Campus > Education

January 30, 2013 at 5:00 AM

HESE program to showcase greenhouses in March and April

While some may categorize engineering as a strictly scientific pursuit, the Humanitarian Engineering and Social Entrepreneurship program is bringing attention to the humanitarian work being accomplished with engineering.

In March, HESE will showcase its greenhouse project at the Smithsonian and in April at the EPA Sustainable Design Expo on the National Mall in Washington, D.C.

“[We’re] really proud of being invited to the Smithsonian. It is very competitive and only 10 to 12 universities receive invites,” said Khanjan Mehta, director of the HESE program.

This trip will also provide the opportunity for the program to network, Mehta added. And eventually, he said they would love to bring the greenhouses to South Asia and Latin America, as well.

The Sustainable Design Expo will serve to educate people, showing them that engineering “can be a care-giving profession,” Mehta said.

Though the HESE program was formalized a year and a half ago, it had been around for about a decade prior. The greenhouse project has been underway for four years.

HESE has a variety of ongoing projects with different students working on each.
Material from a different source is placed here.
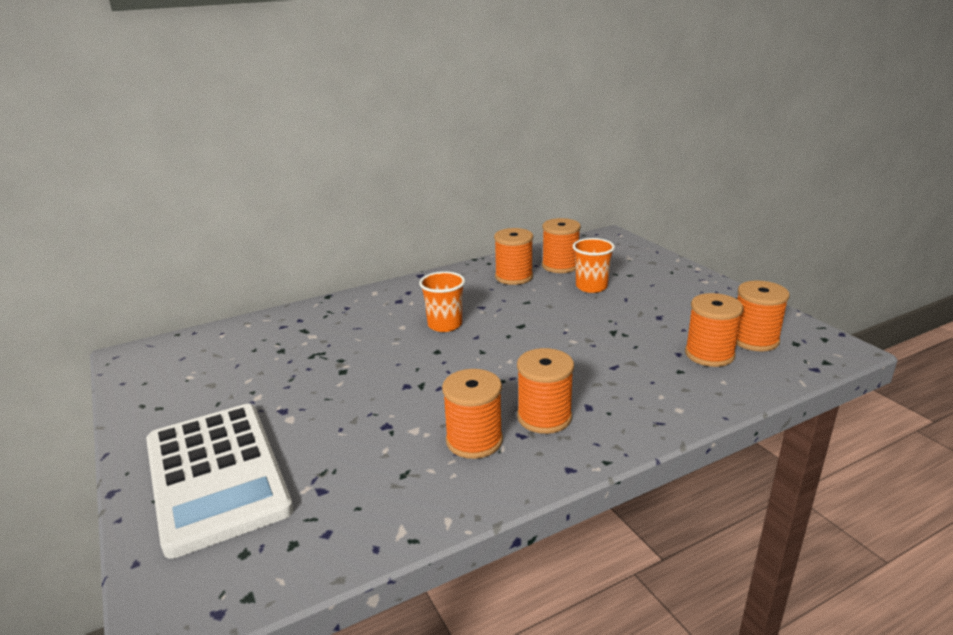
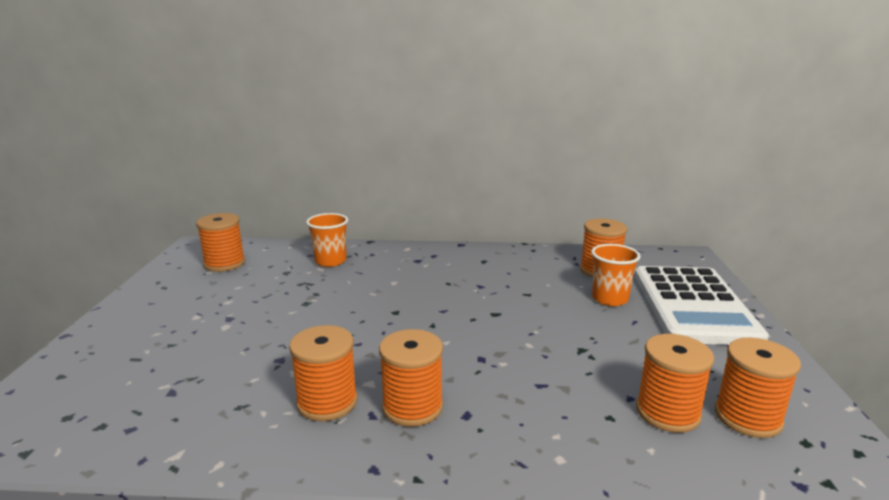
camera: 30 degrees right, 5 degrees down
(216, 475) = (129, 349): white calculator -> white calculator (693, 305)
(445, 325) = (429, 291): orange cup -> orange cup (330, 261)
(514, 277) = (541, 268): orange spool -> orange spool (224, 263)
The program mostly consists of undergraduate students, with about 60 students working on the core ventures, and about 300 students working on smaller problems that the core projects are experiencing.

The goal of the greenhouse project was to create affordable greenhouses for small rural farmers living in East Africa to provide them with a way to grow food all year round, Mehta said.

After designing and field-testing the greenhouses, HESE licensed the technology to Mavuuno Greenhouses in Kenya during the summer of 2012. They are currently negotiating a similar agreement in West Africa.

In addition, last summer, HESE students traveled to Kenya and Rwanda to “facilitate the licensing process, and to train the people who would be constructing the greenhouses,” Arianna De Reus (sophomore-community, environment and development) said.

Though different students have worked on the project throughout the years, it has continued to make an impact on students after they graduated.

“This project motivated me to pursue engineering design from a humanitarian perspective,” Min Pack, Class of 2012, wrote in an email, who still plays a consulting role in the project.

The unique aspect of the HESE program is that it is open to all majors, not just engineering students. It is an opportunity to learn from other people’s perspectives. HESE is an interdisciplinary pursuit, said Shruthi Baskaran, Class of 2012.